During the nine-day exercise, the three navies will conduct complex maritime operations in the surface, sub-surface and air domains with a particular focus on anti-submarine warfare, officials said.
A significant number of aircraft, naval ships and submarines of the three navies will be part of the annual exercise, considered a major war game in the region.
The 23rd edition of the exercise is taking place in the midst of a major standoff between Vietnam and China in the South China sea.
On July 4, Chinese survey vessel Haiyang Dizhi 8, escorted by a large number of ships, began marine seismic surveys near several offshore oil blocks, which according to Vietnam, fall within its exclusive economic zone.
Vietnamese diplomatic sources said the Chinese ships came close to areas where India’s ONGC has oil exploration projects.
The defence ministry said the Malabar exercise beginning Thursday would endeavour to further strengthen naval cooperation and interoperability among navies of India, Japan and the US.

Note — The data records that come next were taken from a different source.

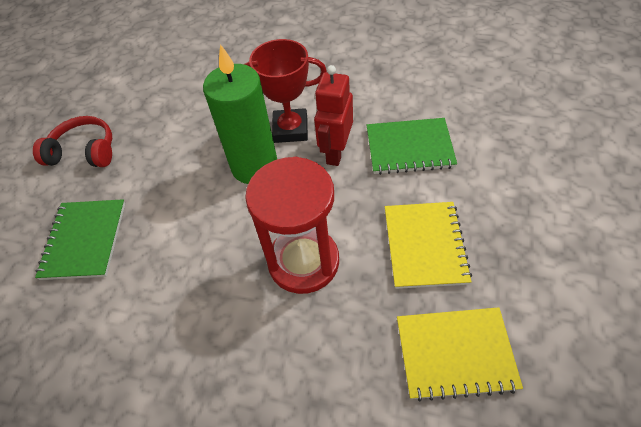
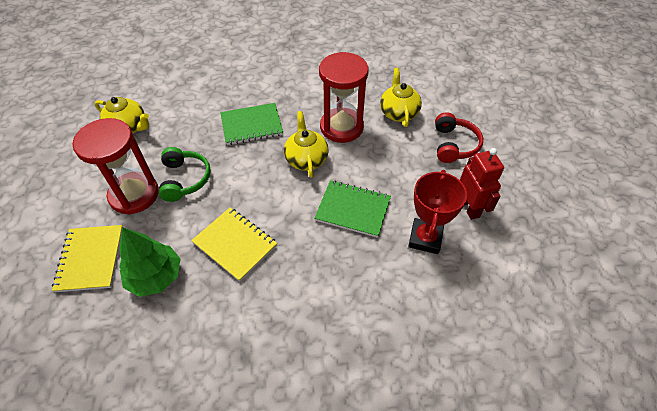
green candle: 1 -> 0
green headphones: 0 -> 1
green tree: 0 -> 1
red hourglass: 1 -> 2
yellow teapot: 0 -> 3

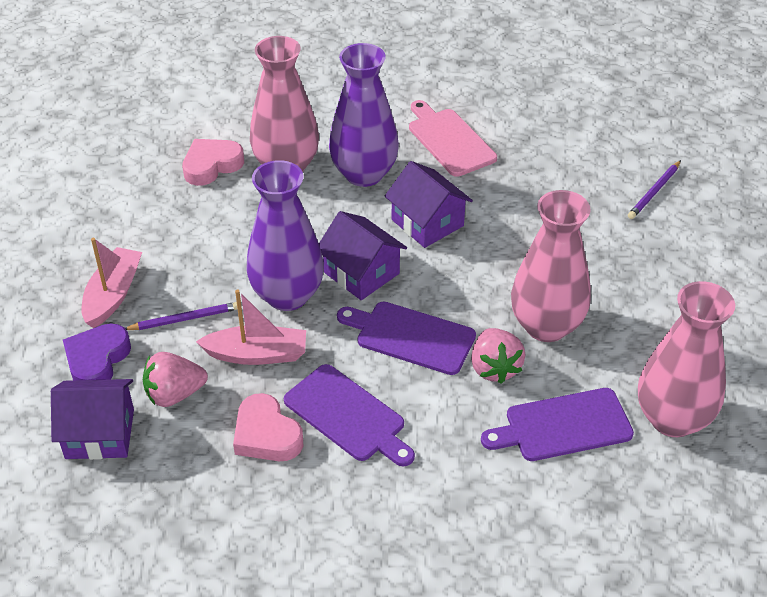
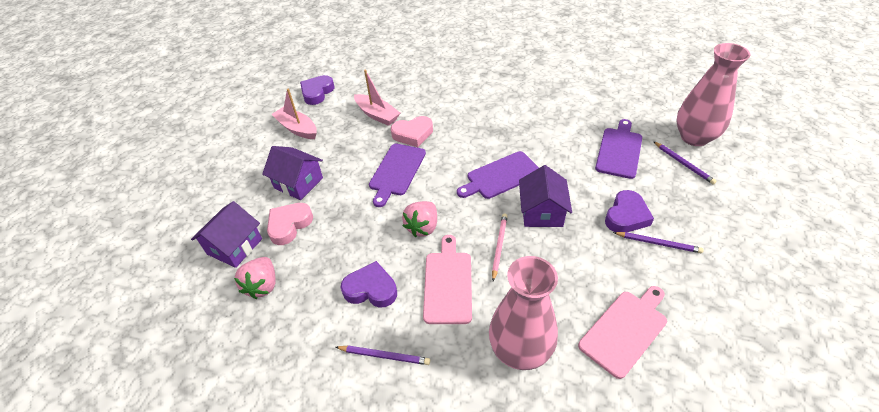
pink cutting board: 1 -> 2
pink pencil: 0 -> 1
pink vase: 3 -> 2
purple heart: 1 -> 3
purple pencil: 2 -> 3
purple vase: 2 -> 0

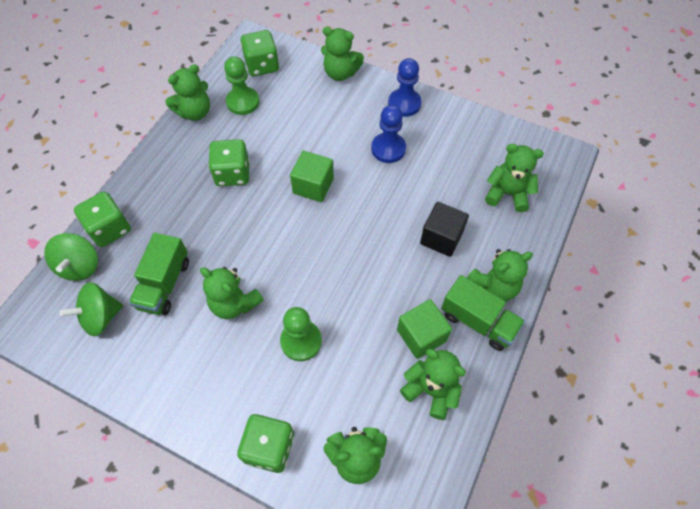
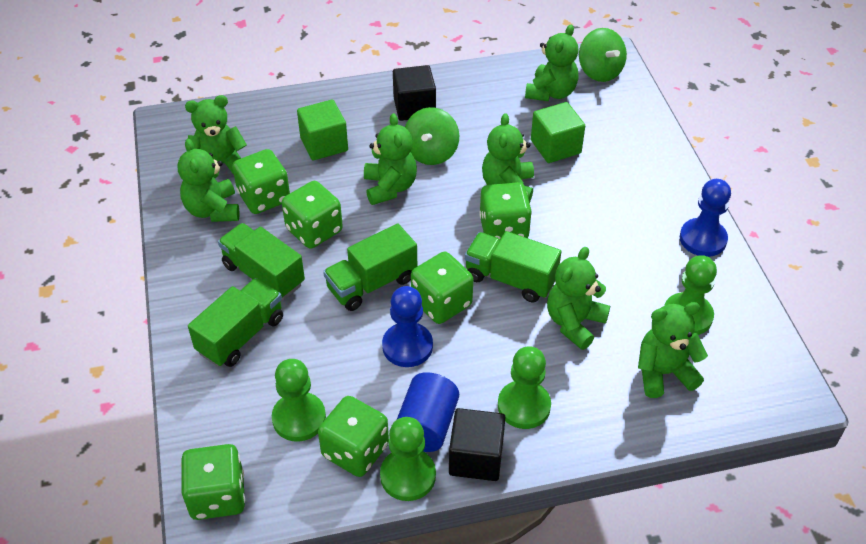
black cube: 1 -> 2
blue cylinder: 0 -> 1
green dice: 4 -> 6
green pawn: 2 -> 4
green truck: 2 -> 4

It said two frontline Indian naval ships – guided missile frigate Sahyadri and anti-submarine warfare corvette Kiltan – are participating in the exercise.
In addition to the ships, a ‘P8I’ long range maritime patrol aircraft will also be part of Indian platforms at the drill.
“The exercise would encompass conduct of complex maritime operations in the surface, sub-surface and air domains, and focus on anti-submarine warfare, anti-air and anti-surface firings,” said an official.
The US Navy is being represented by USS McCampbell, a Los Angeles-class attack Submarine and a ‘P8A’ long range maritime patrol aircraft.
Japanese Navy will deploy its Izumo class helicopter destroyer JS Kaga, guided missile destroyers JS Samidare and Choukai and a ‘P1’ long range maritime patrol aircraft.